Most resonant for me throughout her memoir is her interrogation of both the usefulness and harm of silence; how honing her instincts as an independent person allowed her to find and use her voice. It is a stereotype, and yet it’s not untrue that for Asian Americans, this can be difficult—because silence is not only a reflex of observation, it’s a form of acquiescence; the way we as children are taught to be good. Kellor came from “a family of planners…Following one’s gut without a plan was not to be trusted.” But soon after settling in Chengdu, she does just that. After a night of drinking, she abruptly quits the soul-sucking teaching job she hates, packing up and leaving a note for her boss to find the next morning. It is during this period of being driftless, jobless, and newly liberated that she meets Yizhong (a pseudonym), a young painter.
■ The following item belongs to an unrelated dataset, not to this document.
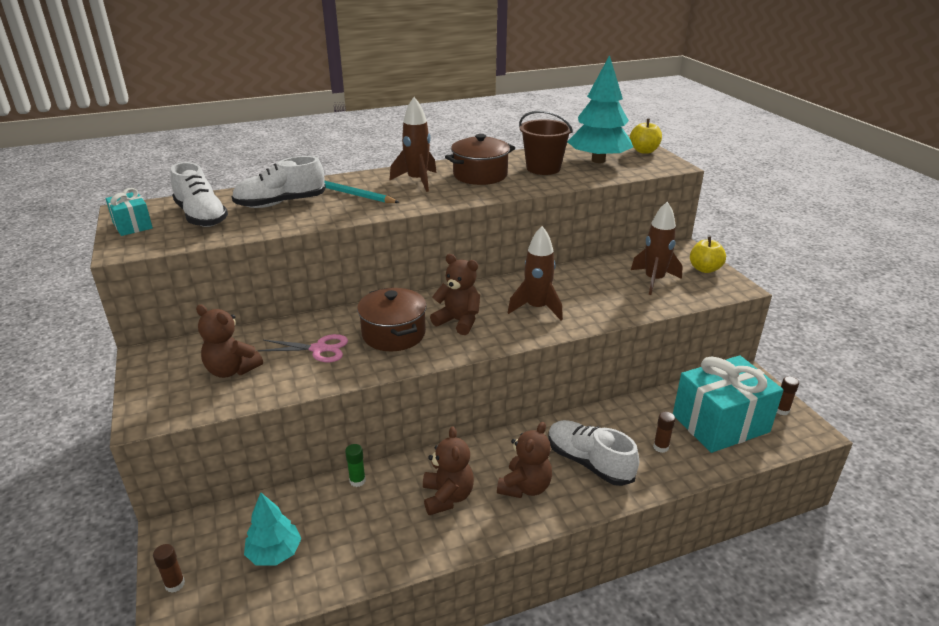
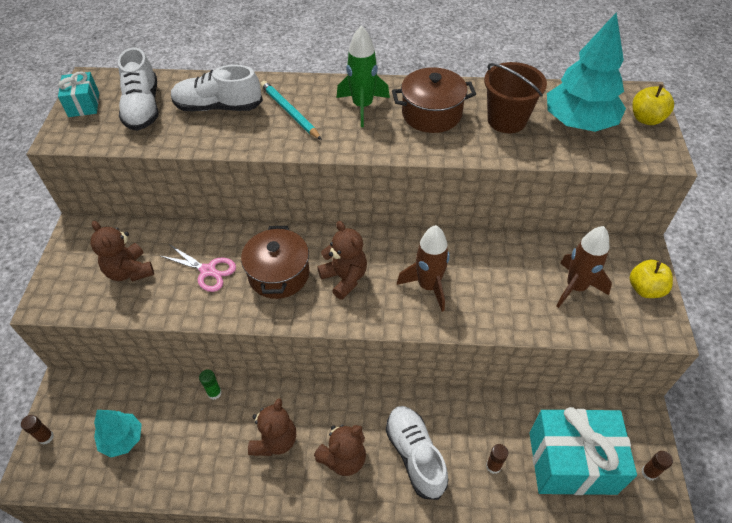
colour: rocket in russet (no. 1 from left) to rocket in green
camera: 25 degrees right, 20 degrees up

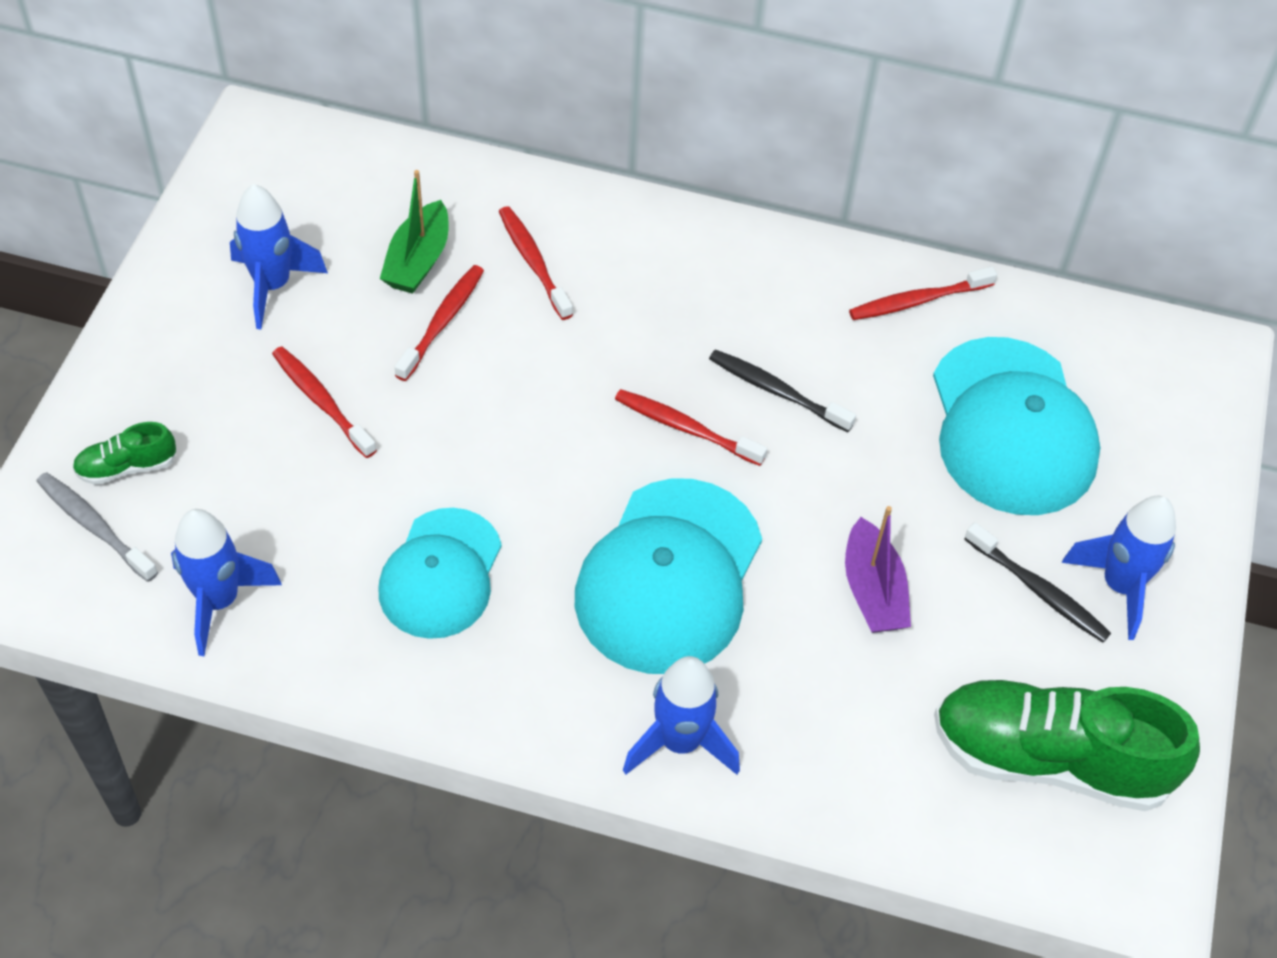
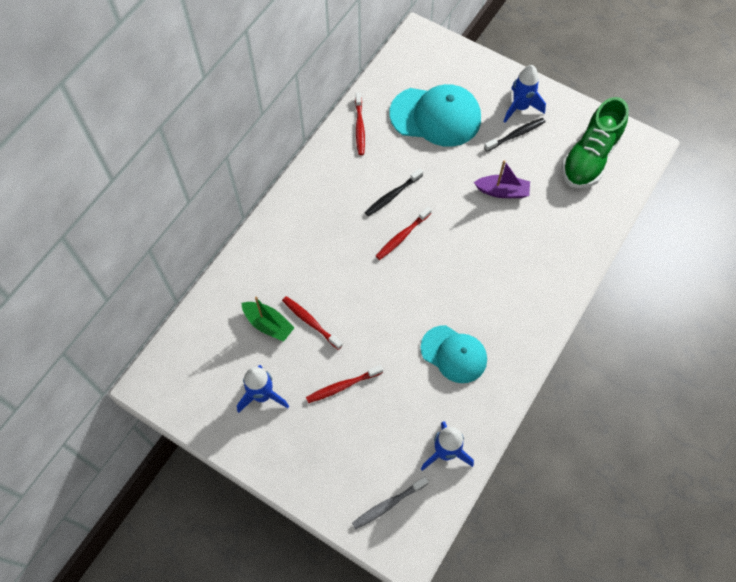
missing: shoe in green (no. 1 from left); toothbrush in red (no. 3 from left); cap in turquoise (no. 2 from left); rocket in cobalt (no. 3 from left)
camera: 70 degrees left, 10 degrees up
The intervals between silence and speech permeate their relationship, neither being fluent in the other’s native language. Through his guidance, and two dictionaries, her Chinese improves: “In this space, we can take our time in communicating one word, one thought, one emotion—like the first time he whispered to me, baobei…a word reserved for children, or for lovers, or for some soft space in between.” One expects the usual trajectory of a young woman’s romance in a foreign country to end in wisdom gained through heartbreak. But Yizhong is adoring and supportive, and his parents embrace her, hoping for marriage. It is Kellor who feels unable to fully commit, partially due to youth and the desire to be free from restrictions; also, her growing homesickness and disenchantment with the constant noise and crowds. Mostly, it’s her realization that, despite his unwavering love, something is missing in their connection—something she has no words for in English, much less in Chinese, but feels deeply in her body. In the end, she breaks again from what is expected of her, breaking his heart too.
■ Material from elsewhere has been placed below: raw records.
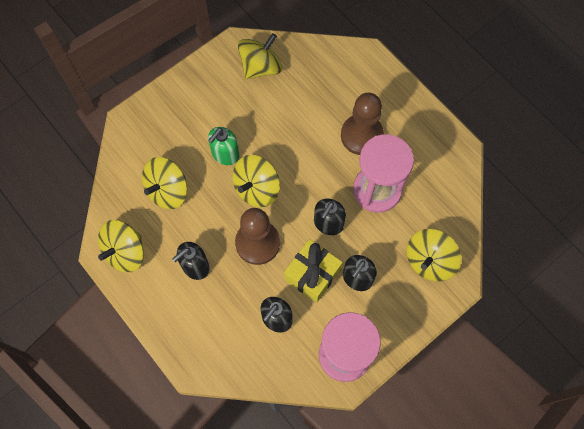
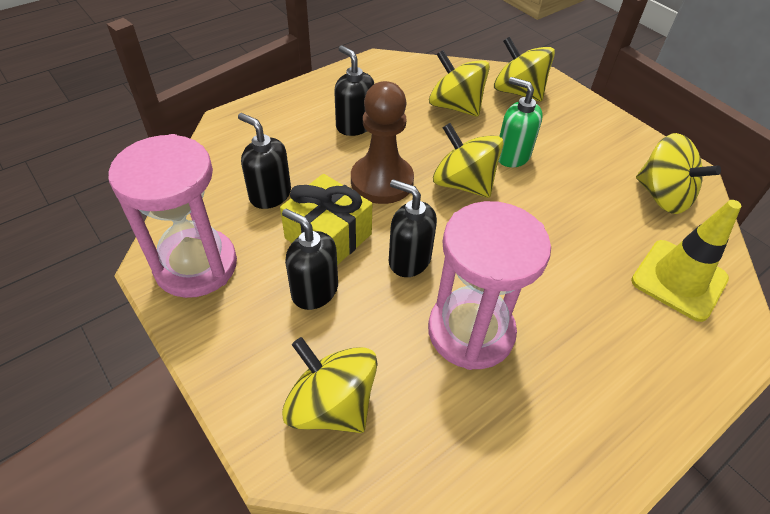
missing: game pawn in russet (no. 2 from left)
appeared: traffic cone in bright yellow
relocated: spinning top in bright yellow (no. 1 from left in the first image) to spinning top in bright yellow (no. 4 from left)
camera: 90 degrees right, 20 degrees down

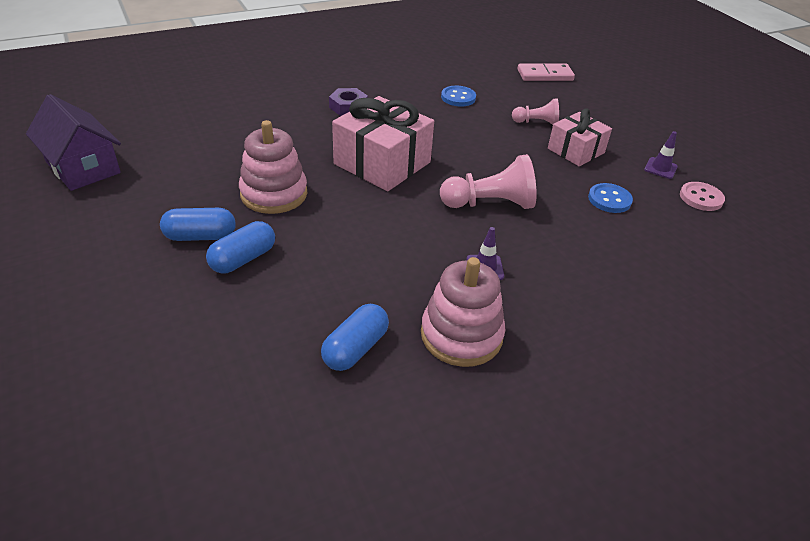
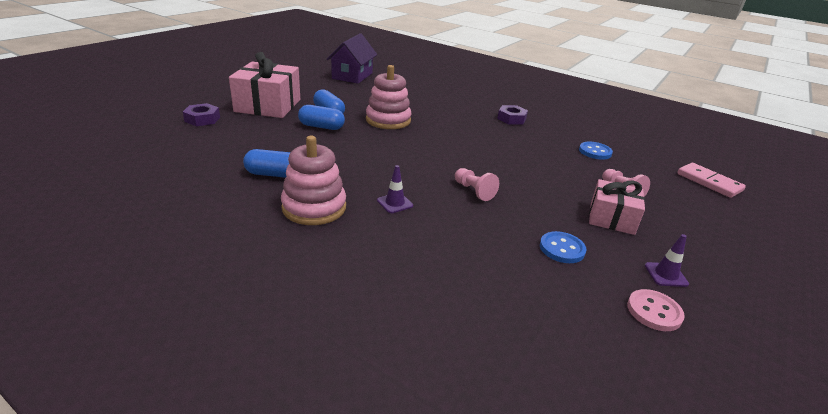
appeared: nut in purple (no. 1 from left)
relocated: gift in rose-pink (no. 1 from left)
size: game pawn in rose-pink (no. 1 from left) x0.60
camera: 60 degrees right, 10 degrees down

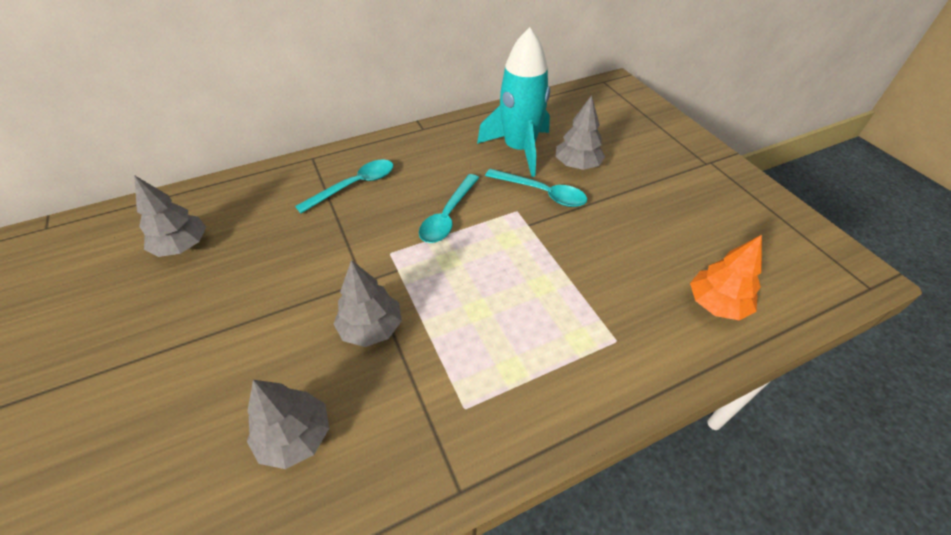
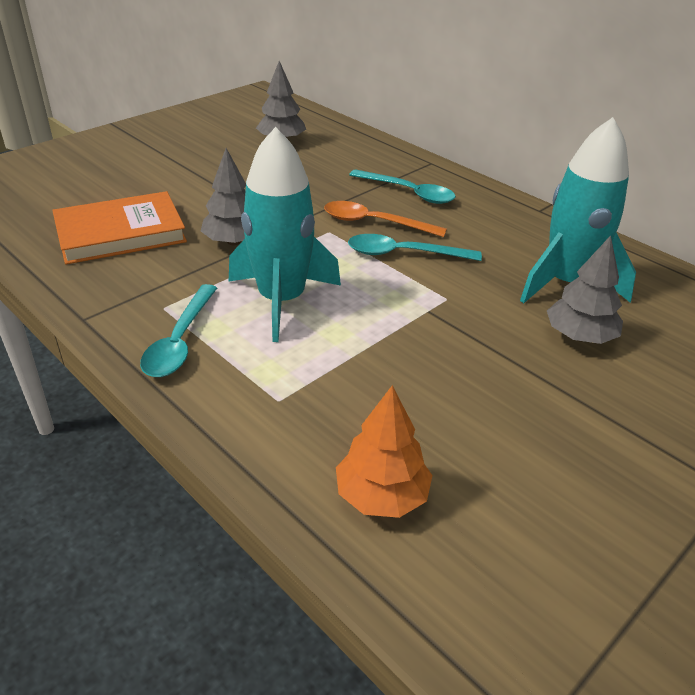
appeared: rocket in turquoise (no. 1 from left); spoon in orange
relocated: spoon in turquoise (no. 3 from left in the first image) to spoon in turquoise (no. 1 from left)
exchanged: fir tree in gray (no. 2 from left) to book in orange
camera: 70 degrees right, 10 degrees down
Thwarted communication is pervasive in her family dynamic as well. When her grandfather died, she remembers: “…this was the first time I witnessed the sudden eruption of my family’s grief and emotion, what was usually stuffed inside.” Traveling through Tianjin, she contacts an estranged uncle she hasn’t seen since childhood. To her surprise, he and her aunt are welcoming and generous, extending warmth to her he denies to the rest of the family. The reason for this fracture, she learns, stems from her grandmother, loving to her but psychologically abusive to her mother, aunts, and uncles, having suffered the same from her husband. When Kellor attempts to broker reconciliation, she only agitates her uncle, disrupting his hard-earned peace. She retreats, respecting his silence—and through his, her mother’s—recognizing when words are necessary, and when they are inadequate, even unwelcome.
Finally, this memoir is Kellor’s victory in overcoming her own silence. To offer and witness herself on the page. The memoir ends with her wistful musing that those she could not always reach through verbal communication—her mother and Yizhong, especially—might connect with her words there. Whether they do, and what their reactions might be, are beyond her control. What she can control is the voice she has found by trusting her instincts, as she declares toward the book’s conclusion: “…through silence I’ve learned how to listen. Through silence I can gauge when to speak…Yet the more I’ve learned to reveal, the less I can bear to hide…Slowly, steadily, a line has been drawn—a desire stretched taut across my throat, an old and tired seam splitting open.”